Press Release 16/11/2023

Responding to the opening of the government’s consultation on agency workers covering for striking workers, Royal College of Nursing Director of Legal and Member Relations, Joanne Galbraith-Marten, said:

“Rather than resolving disputes and strikes, the government is choosing to erode people’s freedoms instead. Changing the law is a clear sign they’ve lost the argument.

“Agency workers should never be used to undermine their own colleagues, the freedoms we all enjoy and prop up bad legislation borne out of industrial failure.

“These measures curtail the freedom to strike – and come in the same week as the consultation on ‘minimum service levels’ in hospitals closed. At their core, all these measures are designed to prevent nursing staff from standing up for their patients.

“Ministers blatantly misled nursing staff about the minimum service levels legislation from the start. The government said it wasn’t about nursing but it is now being used to specifically target nursing staff as they make up the majority of frontline staff and patient-care givers.

“We will continue to campaign against the principles of the Minimum Service Levels Act – and all other anti-strike measures like those announced today - and campaign for the Act to be repealed in its entirety.

“Ultimately these attempts to curtail the freedoms of nursing staff will only exacerbate our dispute with a government that takes nursing staff for granted. This provocative approach to industrial relations makes further strike action by nurses more likely, not less likely.”

Ends

Notes to Editors

The consultation on 'minimum service levels’ in hospitals closed on Tuesday 14 November 2023. The RCN’s response can be found here: Minimum service levels | Royal College of Nursing (rcn.org.uk)

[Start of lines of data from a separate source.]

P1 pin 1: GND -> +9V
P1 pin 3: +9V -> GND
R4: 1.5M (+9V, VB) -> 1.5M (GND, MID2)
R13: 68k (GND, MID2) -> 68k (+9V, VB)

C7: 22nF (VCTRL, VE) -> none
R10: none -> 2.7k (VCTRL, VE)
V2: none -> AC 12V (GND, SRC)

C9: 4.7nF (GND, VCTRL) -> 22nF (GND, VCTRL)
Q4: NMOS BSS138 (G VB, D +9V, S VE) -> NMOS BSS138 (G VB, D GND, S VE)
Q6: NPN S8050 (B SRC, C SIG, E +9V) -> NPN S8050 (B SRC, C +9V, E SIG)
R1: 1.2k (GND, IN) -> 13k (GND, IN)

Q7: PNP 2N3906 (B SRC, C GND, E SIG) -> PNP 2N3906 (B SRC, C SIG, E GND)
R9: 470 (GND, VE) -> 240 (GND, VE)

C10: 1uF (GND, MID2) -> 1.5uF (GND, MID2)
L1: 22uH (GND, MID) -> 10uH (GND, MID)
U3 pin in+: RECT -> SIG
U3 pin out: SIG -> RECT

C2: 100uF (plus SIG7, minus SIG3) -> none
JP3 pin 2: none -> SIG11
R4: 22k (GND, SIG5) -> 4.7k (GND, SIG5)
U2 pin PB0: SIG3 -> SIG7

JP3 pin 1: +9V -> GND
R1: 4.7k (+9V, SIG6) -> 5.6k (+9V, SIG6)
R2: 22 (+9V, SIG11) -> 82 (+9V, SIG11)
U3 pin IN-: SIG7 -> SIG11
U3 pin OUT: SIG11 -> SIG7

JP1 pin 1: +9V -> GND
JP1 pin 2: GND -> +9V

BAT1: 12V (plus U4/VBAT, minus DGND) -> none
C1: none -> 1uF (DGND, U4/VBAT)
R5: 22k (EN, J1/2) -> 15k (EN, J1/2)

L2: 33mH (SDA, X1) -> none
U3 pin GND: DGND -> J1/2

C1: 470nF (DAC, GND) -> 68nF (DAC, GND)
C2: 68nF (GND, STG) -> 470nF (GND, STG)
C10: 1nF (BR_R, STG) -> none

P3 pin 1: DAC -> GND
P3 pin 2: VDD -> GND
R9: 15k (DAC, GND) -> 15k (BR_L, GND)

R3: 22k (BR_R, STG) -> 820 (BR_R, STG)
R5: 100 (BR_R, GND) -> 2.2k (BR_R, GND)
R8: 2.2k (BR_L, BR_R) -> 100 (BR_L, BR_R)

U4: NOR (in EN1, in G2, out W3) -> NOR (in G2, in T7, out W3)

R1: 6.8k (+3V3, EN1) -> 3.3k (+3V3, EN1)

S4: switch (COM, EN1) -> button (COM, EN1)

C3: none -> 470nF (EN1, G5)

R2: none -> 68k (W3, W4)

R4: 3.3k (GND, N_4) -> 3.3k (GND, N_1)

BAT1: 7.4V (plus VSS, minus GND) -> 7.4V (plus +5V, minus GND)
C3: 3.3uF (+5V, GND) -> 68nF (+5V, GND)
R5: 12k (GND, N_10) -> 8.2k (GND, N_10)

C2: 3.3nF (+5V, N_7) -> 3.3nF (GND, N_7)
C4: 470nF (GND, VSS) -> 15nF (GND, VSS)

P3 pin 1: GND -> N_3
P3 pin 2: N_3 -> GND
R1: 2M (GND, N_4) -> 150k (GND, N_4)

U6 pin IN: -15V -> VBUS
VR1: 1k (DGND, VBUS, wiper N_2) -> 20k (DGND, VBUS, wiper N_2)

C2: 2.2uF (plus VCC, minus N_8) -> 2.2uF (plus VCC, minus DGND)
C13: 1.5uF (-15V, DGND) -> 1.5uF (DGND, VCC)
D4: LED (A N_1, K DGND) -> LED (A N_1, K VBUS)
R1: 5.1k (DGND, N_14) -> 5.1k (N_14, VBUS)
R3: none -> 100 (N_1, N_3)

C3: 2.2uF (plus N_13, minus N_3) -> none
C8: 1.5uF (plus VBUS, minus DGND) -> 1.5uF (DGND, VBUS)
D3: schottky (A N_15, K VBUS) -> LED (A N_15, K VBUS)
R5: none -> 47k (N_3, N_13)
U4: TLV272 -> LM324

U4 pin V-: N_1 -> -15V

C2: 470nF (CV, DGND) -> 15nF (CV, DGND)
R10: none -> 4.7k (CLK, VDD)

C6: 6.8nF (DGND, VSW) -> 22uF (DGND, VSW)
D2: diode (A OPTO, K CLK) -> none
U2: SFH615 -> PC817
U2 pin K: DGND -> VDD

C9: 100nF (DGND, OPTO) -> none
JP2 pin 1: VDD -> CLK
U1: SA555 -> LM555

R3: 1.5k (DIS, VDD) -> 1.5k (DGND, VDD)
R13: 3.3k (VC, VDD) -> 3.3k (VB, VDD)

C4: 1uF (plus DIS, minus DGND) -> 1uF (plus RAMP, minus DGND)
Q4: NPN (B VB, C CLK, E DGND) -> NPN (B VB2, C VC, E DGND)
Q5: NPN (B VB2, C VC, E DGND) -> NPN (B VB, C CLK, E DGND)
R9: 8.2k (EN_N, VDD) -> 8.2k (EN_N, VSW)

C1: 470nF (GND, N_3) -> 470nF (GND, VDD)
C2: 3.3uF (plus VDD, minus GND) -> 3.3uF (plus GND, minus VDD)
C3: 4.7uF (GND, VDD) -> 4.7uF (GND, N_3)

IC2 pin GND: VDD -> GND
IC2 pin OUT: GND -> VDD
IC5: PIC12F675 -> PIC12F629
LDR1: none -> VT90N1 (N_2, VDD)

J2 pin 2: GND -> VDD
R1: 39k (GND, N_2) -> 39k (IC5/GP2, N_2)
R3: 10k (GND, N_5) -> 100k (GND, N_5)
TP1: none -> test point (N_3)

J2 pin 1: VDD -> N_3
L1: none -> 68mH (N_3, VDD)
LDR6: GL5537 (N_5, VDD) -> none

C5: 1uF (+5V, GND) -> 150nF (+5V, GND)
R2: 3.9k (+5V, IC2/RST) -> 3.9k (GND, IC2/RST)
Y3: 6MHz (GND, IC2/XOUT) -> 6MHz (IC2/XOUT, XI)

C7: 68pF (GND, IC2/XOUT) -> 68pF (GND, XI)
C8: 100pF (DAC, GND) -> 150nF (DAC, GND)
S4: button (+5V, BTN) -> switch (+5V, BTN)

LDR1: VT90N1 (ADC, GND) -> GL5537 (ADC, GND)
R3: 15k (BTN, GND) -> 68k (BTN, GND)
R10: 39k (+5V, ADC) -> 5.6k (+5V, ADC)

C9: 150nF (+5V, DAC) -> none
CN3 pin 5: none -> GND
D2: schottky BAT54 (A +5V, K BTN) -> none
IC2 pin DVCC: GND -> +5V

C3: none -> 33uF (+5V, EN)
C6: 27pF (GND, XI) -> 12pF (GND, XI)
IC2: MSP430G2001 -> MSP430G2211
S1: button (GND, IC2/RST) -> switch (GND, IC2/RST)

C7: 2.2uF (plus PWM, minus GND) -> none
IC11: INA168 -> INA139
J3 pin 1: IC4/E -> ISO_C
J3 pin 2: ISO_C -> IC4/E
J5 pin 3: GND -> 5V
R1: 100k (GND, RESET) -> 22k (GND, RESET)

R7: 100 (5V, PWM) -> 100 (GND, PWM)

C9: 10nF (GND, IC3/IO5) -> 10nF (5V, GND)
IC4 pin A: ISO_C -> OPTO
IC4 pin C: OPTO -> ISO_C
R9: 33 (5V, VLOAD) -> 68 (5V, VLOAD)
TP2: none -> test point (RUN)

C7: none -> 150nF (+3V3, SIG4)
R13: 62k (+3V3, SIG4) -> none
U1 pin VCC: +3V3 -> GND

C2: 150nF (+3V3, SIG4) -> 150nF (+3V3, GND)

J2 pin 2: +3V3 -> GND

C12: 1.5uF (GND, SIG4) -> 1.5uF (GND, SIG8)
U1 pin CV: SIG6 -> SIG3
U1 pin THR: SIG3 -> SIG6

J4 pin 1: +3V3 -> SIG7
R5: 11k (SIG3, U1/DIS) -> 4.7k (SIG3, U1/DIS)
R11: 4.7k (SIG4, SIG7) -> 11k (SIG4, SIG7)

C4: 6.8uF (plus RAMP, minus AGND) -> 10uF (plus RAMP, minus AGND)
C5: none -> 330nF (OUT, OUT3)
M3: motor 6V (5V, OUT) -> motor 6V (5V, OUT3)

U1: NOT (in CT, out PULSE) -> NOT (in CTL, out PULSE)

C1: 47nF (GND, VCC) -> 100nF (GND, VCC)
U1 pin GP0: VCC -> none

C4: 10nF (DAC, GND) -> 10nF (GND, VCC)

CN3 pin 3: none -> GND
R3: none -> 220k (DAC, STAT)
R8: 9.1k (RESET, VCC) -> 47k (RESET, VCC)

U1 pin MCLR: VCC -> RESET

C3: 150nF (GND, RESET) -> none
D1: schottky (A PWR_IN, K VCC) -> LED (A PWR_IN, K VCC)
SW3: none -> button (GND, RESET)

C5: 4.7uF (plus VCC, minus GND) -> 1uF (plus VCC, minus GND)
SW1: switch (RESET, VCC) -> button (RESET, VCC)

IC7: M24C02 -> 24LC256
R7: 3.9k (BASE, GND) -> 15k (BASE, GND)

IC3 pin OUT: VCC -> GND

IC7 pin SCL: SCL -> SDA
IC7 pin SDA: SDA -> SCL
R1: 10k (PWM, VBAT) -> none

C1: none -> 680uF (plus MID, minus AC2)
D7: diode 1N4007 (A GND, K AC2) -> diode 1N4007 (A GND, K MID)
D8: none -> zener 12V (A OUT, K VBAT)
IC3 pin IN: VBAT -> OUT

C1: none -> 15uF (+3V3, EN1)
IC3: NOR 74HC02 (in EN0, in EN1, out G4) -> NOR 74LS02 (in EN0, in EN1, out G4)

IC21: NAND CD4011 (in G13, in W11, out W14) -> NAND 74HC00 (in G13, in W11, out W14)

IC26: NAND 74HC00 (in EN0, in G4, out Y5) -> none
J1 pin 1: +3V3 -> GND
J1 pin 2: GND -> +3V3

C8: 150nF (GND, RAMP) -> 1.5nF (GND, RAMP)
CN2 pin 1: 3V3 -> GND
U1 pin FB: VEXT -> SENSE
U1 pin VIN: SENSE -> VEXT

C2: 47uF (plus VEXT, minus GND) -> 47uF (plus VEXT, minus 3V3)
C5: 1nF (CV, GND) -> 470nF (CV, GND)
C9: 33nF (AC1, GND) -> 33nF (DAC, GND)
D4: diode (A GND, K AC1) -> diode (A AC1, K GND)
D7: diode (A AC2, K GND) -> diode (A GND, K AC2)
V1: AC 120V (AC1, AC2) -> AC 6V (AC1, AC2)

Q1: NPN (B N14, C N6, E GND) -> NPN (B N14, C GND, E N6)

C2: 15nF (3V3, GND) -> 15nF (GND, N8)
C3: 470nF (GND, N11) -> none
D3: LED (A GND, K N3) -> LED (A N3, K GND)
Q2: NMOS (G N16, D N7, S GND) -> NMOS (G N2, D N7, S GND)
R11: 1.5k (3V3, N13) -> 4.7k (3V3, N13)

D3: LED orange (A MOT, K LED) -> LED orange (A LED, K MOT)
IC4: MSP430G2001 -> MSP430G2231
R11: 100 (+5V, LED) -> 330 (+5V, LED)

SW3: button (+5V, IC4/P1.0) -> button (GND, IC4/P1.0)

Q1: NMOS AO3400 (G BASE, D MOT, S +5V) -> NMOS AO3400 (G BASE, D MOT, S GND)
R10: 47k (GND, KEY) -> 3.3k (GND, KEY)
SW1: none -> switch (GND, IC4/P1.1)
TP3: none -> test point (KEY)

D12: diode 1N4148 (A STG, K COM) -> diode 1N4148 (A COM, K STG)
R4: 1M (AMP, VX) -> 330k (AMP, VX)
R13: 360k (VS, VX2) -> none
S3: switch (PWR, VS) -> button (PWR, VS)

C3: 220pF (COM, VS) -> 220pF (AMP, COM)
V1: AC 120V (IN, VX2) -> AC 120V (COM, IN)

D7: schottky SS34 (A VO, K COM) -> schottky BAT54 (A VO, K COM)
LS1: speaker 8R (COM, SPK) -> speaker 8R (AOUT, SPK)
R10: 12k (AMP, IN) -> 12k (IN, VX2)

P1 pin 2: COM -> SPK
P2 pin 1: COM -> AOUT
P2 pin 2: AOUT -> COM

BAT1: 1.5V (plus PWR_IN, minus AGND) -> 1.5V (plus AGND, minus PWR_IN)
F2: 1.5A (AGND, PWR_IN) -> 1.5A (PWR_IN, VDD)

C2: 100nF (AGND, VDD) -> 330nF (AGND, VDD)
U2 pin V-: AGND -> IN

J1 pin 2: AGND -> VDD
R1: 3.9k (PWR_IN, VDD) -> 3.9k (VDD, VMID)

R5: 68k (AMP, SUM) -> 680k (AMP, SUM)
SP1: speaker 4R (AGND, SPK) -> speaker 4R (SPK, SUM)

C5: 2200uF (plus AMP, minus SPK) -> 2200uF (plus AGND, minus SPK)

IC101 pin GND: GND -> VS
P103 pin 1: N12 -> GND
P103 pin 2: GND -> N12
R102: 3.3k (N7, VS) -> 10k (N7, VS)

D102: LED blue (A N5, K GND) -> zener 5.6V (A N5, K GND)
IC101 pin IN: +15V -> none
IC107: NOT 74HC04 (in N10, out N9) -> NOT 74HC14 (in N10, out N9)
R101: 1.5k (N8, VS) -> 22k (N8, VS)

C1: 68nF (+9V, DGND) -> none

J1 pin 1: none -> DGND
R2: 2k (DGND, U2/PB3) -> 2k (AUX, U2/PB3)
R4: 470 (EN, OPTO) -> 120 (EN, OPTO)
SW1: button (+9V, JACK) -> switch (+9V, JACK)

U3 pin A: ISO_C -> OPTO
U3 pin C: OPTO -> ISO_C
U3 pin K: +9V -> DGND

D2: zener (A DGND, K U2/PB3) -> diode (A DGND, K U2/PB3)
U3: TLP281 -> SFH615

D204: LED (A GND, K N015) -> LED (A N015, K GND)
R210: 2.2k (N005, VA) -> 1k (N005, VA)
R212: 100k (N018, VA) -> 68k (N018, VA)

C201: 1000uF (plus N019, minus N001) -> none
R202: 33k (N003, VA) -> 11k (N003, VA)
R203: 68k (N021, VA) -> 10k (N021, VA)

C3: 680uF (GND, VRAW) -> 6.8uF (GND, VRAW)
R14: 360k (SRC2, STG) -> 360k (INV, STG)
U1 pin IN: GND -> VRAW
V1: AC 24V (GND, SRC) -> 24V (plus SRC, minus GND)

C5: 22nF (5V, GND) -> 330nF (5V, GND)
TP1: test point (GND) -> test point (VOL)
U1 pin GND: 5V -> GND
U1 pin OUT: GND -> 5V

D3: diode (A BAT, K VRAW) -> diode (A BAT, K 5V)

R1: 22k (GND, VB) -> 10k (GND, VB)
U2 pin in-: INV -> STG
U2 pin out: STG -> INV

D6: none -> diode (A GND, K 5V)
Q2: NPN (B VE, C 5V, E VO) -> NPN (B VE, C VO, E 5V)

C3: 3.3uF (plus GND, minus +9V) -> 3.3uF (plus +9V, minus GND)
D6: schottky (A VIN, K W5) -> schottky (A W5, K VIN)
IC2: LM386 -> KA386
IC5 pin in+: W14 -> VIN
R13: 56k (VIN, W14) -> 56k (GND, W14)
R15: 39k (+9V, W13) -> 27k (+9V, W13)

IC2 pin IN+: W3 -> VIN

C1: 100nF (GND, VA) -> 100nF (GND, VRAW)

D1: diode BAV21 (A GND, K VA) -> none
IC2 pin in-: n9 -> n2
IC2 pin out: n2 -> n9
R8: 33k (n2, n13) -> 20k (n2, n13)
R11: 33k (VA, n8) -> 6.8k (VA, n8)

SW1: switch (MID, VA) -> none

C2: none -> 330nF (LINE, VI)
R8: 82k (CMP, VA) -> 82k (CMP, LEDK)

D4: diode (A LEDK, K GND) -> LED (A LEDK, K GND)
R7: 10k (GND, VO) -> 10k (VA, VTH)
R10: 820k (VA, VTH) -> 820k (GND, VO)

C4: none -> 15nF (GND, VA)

The Strikes (Minimum Service Levels) Act would set a minimum standard for the number of staff on shift during strikes and limit the right of nursing staff to take strike action.

An assurance was given in parliament by the Leader of the House of Commons, Penny Mordaunt MP that the Strikes (Minimum Service Levels) Act was not aimed at preventing nursing staff from going on strike. In January she said that ‘the Strikes (Minimum Service Levels) Act was “not about nurses”, and it is “wrong” to suggest it is. Regulations have now been formally proposed that explicitly include all nursing staff who work in hospitals and ambulance services within scope.